What you need to know:
- Address: 1 Rue Viollet-le-Duc, 11000 Carcassonne
- GPS: 43.2066°N, 2.3644°E
- Prices: €19 (June-September), €13 (October-March)
- Hours: 10:00 AM - 6:30 PM (April-September), 9:30 AM - 5:00 PM (October-March)
- Last entry: 1 hour before closing
- Closed: January 1, May 1, December 25
- Phone: +33 4 68 11 70 70
- Website: monuments-nationaux.fr
The ticket includes access to the ramparts, which is honestly the best part. You walk along the walls and look out over the Aude valley, and you understand why this place was so defensible. The views are genuinely good—not just good for a medieval castle but actually worth seeing. On clear days you can trace the canal's path through the plane trees, and in the distance the Black Mountains rise like a backdrop.
Inside the castle, there's a museum with archaeological finds from the site—pottery shards, arrowheads, fragments of Roman tile. It's fine. The explanatory panels are thorough if you read French. The real draw is the architecture itself—the towers, the courtyards, the sense that you're walking where people have walked for 800 years. The lapidary museum in the castle's west wing has a collection of Romanesque and Gothic capitals that most visitors rush past. Take ten minutes. The carved monsters and acrobats are weird and wonderful.
Money-saving tip: If you're under 26 and an EU resident, or under 18 from anywhere, entry is free. You'll need ID to prove it. Also, the first Sunday of each month from November to March is free for everyone.
Pro tip: Join one of the guided tours in English (usually at 11:00 AM and 3:00 PM in summer). The guides know stories that don't appear on the plaques—about the 13th-century siege when the crusaders starved the garrison out, about the 19th-century locals who used the abandoned citadel as a stone quarry.
Basilica Saint-Nazaire
The basilica sits at the highest point of the citadel, and you can see its spires from miles away. It's a strange building—part Romanesque, part Gothic, built over several centuries starting in the 11th century. The older Romanesque nave is dark and fortress-like; the Gothic choir, added in the 13th century after the Crusade, soars with light.
What you need to know:
- Address: Cité de Carcassonne, 11000 Carcassonne
- GPS: 43.2069°N, 2.3641°E
- Entry: Free (donations welcome)
- Hours: 9:00 AM - 5:30 PM (varies by season, check current times)

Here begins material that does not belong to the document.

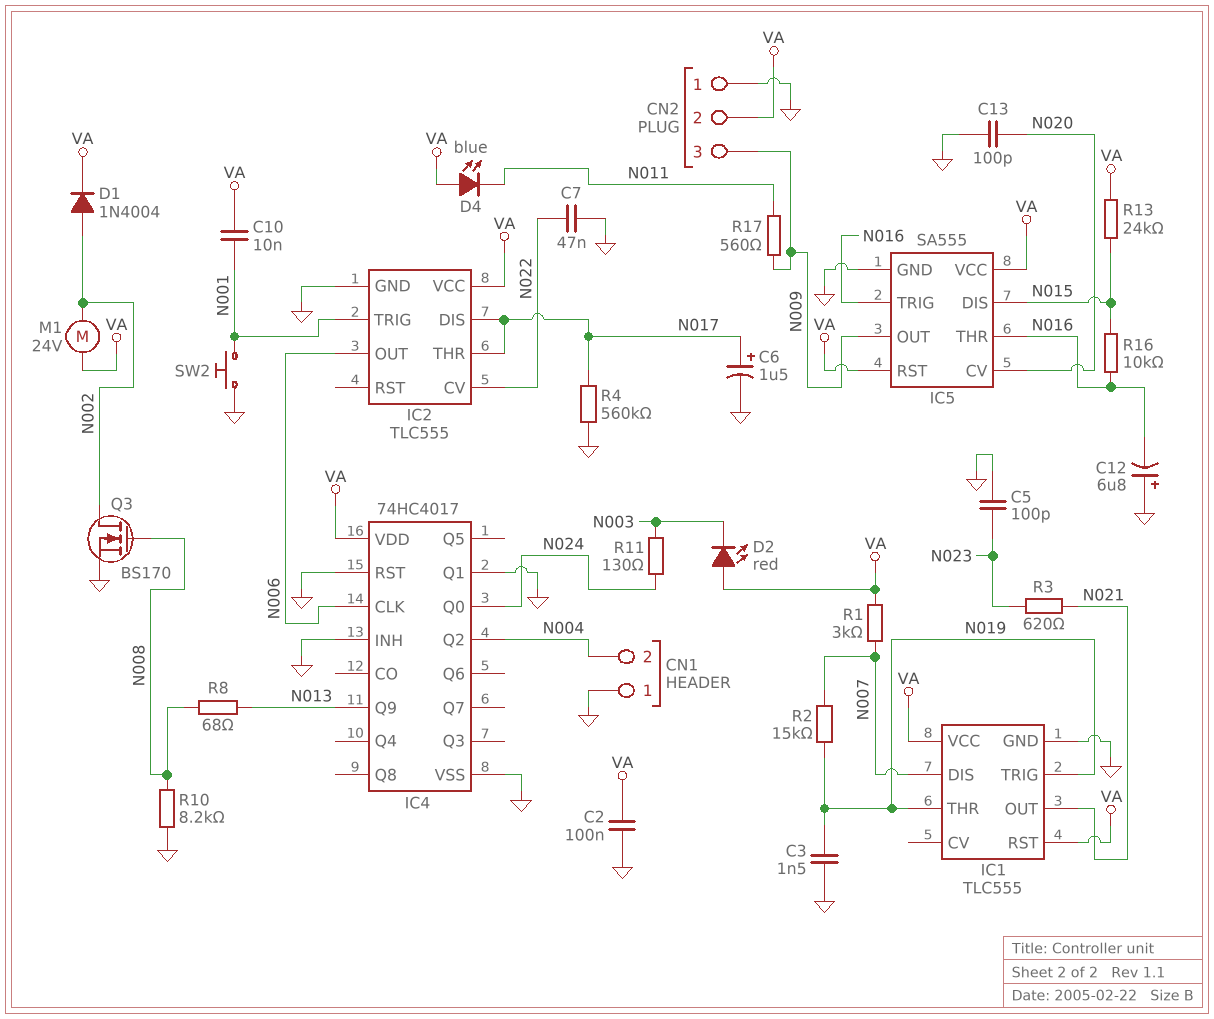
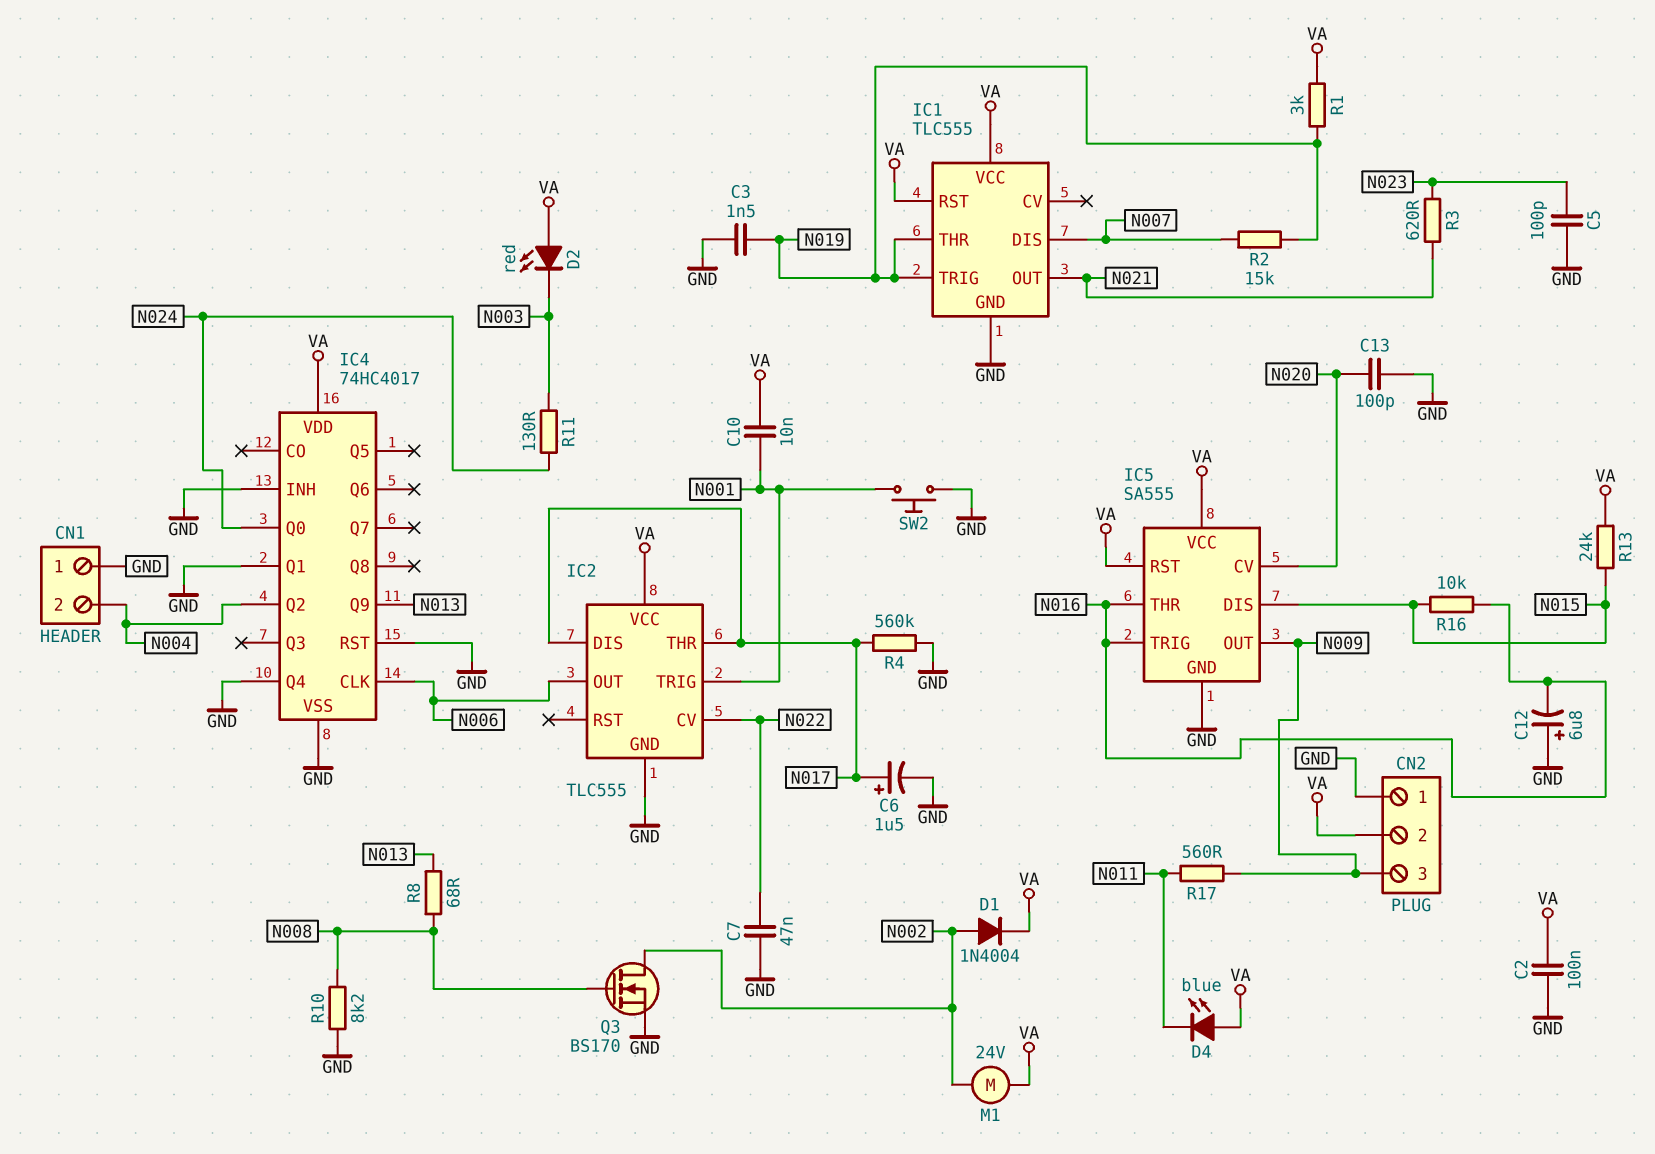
IC4 pin Q4: none -> GND
R1: 3k (N007, VA) -> 3k (N019, VA)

- Mass: Sundays at 11:00 AM
- Guided visits: Occasionally available in summer; ask at the entrance
The stained glass windows are the main attraction inside. They're from the 13th and 14th centuries and have survived wars, revolutions, and restoration projects. The rose windows in particular are worth looking at properly—not just glancing and moving on. The north rose window, dedicated to the Virgin, is a masterpiece of Gothic glasswork with deep blues and reds that shift as the sun moves.
I should mention that the basilica is an active church, not just a tourist attraction. If you visit during Mass, be respectful. Tourists taking flash photos during a service is a recurring problem here, apparently. The churchwardens will stop you, and you'll deserve the embarrassment.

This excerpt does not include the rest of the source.